If you’re struggling with debt, it may be time to consider bankruptcy. A chapter 7 bankruptcy could help you get back on your feet, allowing you to eliminate or discharge your debt.
Before you file for bankruptcy, however, you must pass the “means test.” To do this, you must meet certain income guidelines.
What is Bankruptcy?
A bankruptcy is a legal proceeding that stops all CREDITORS from collecting debts until the court sorts them out. It also allows you to keep certain personal property – such as your car or home, depending on State and Federal law. However, the trustee in a Chapter 7 case will sell your nonexempt property and distribute the proceeds to creditors.
Some of your debt will be discharged – including credit card debt and most medical bills. Other debts will remain, such as your home mortgage, tax liens, child support and alimony. You will also be responsible for certain priority debts such as student loans and personal injury debts resulting from intoxicated driving.
Before filing, it is important to meet with a experienced attorney. He or she will calculate your disposable income and confirm that it is low enough to qualify for a Chapter 7 bankruptcy. If not, he or she can discuss alternative debt relief solutions.
How Does Bankruptcy Work?
When you file for Chapter 7, your creditors are forced to stop collection actions, including lawsuits, wage garnishments and harassing phone calls. This gives you the opportunity to take a breather and sort out your finances.
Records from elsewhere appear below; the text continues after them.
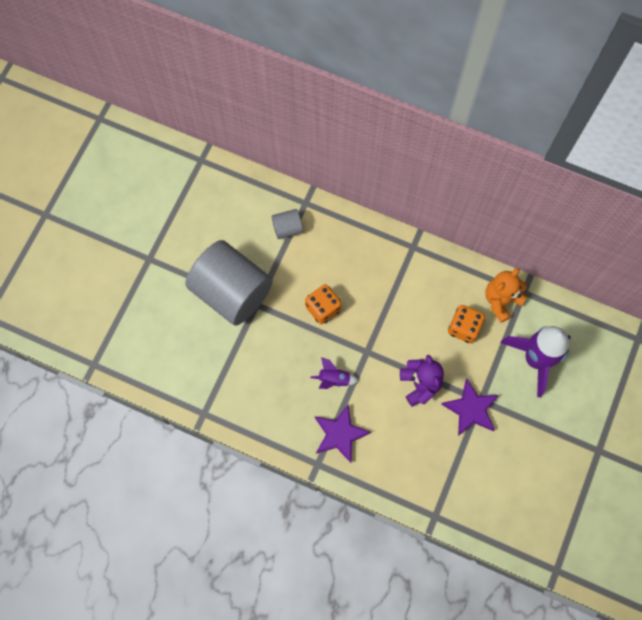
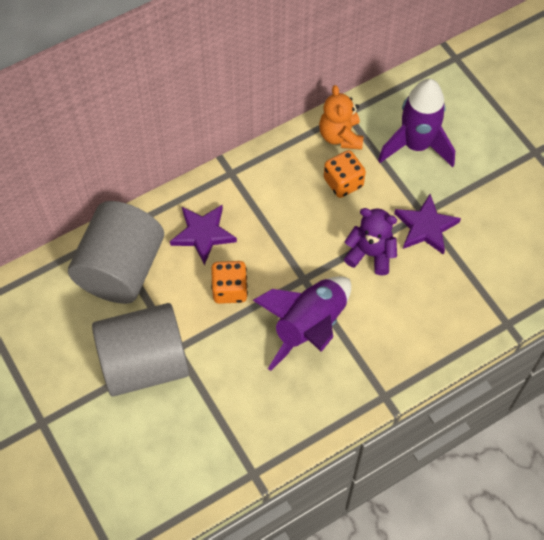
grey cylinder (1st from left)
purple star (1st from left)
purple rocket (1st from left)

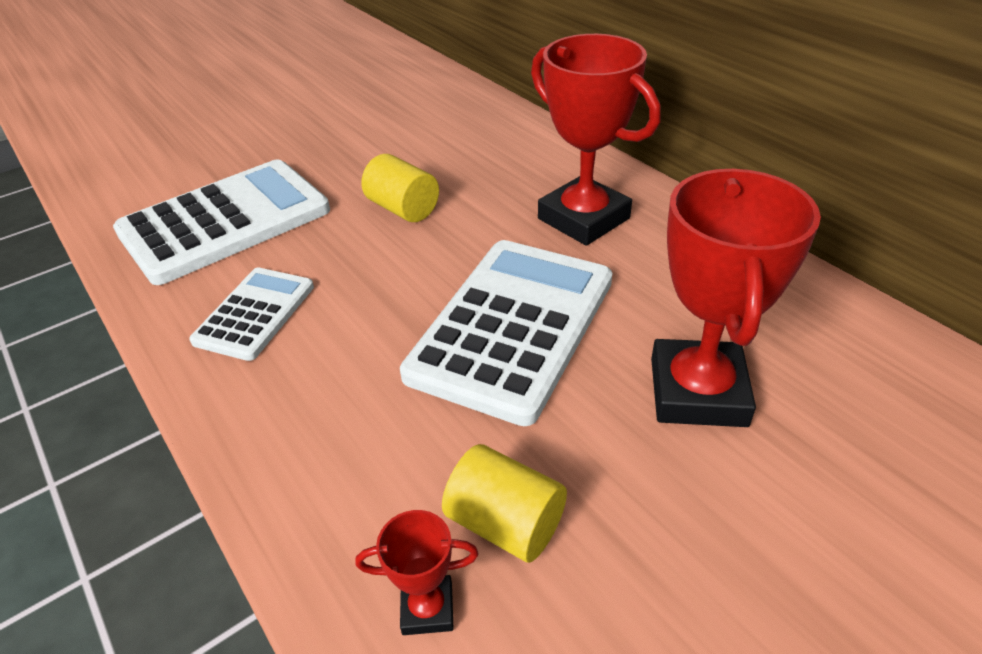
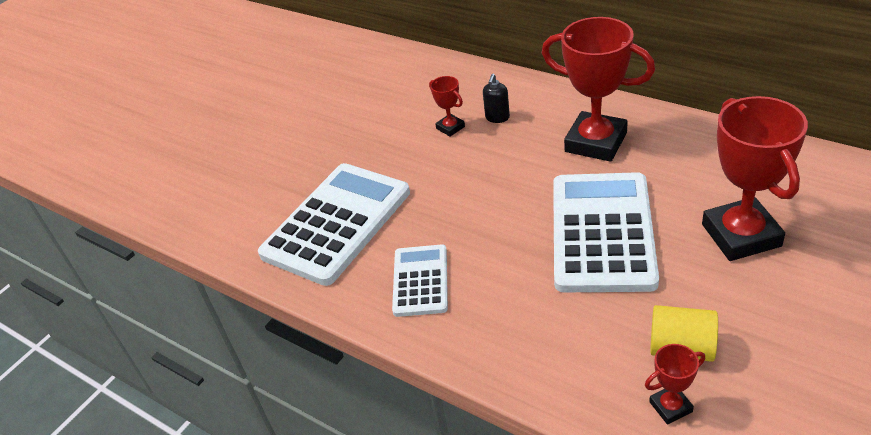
red trophy (1st from left)
black soap dispenser
yellow cylinder (1st from left in the first image)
A successful Chapter 7 bankruptcy erases unsecured debt, such as credit card and medical bills, and allows you to keep key assets that are considered “exempt” from sale. Non-exempt property will be sold to pay your creditors.
To qualify for a Chapter 7, you must pass both Part 1 and Part 2 of your state’s means test. The means test focuses on your household income and whether you have enough disposable income to afford a repayment plan. You must also complete a credit counseling course from an agency on the court’s approved list. Your bankruptcy attorney can review your current expenses, document your allowable income and determine whether you pass the means test. If you do not, they can discuss alternative options with you.
Can I Keep My Property in Bankruptcy?
One of the fears people have about filing bankruptcy is that they will lose everything they own. However, this is usually not the case. The law allows you to keep certain assets, known as exempt property, that are not covered by liens from creditors. These exemptions typically include a home, vehicle, and personal possessions. The trustee sells any other nonexempt assets and gives the money to your unsecured creditors, such as credit card balances and medical bills.
In some cases, if an asset is not worth the cost of carrying out a sale (storage fees, sales costs, and liens), the trustee may abandon the property. This is especially true of expensive luxury assets, such as fur coats and hobby equipment, that are not covered by exemptions.
If you want to keep a nonexempt property, you can offer the trustee an equal value of another type of exempt property in exchange for keeping it. The trustee will often accept this offer.
Can I Get a Discharge of My Debts in Bankruptcy?
It is very hard to get a discharge of your debts in bankruptcy if you file without an attorney. One in three consumers who file Chapter 7 without a chapter 7 lawyer are denied a discharge of debts.
You must pass a means test to qualify for Chapter 7. The test compares your income to the median monthly income in your state to determine if you have enough disposable income to pay off your debts in a reasonable amount of time.
The trustee may sell your nonexempt assets, or property that you cannot keep, to repay your creditors. This includes vehicles, jewelry, collectibles and money in your bank accounts. The trustee is required to give you a list of all your assets and the value of those assets before they sell them.
Certain types of debt are not dischargeable in bankruptcy, such as child support, alimony, student loans and some taxes. You are also not allowed to file if you have filed for bankruptcy in the past six years or for the past eight years for Chapter 13. You can only file for Chapter 7 once in your life.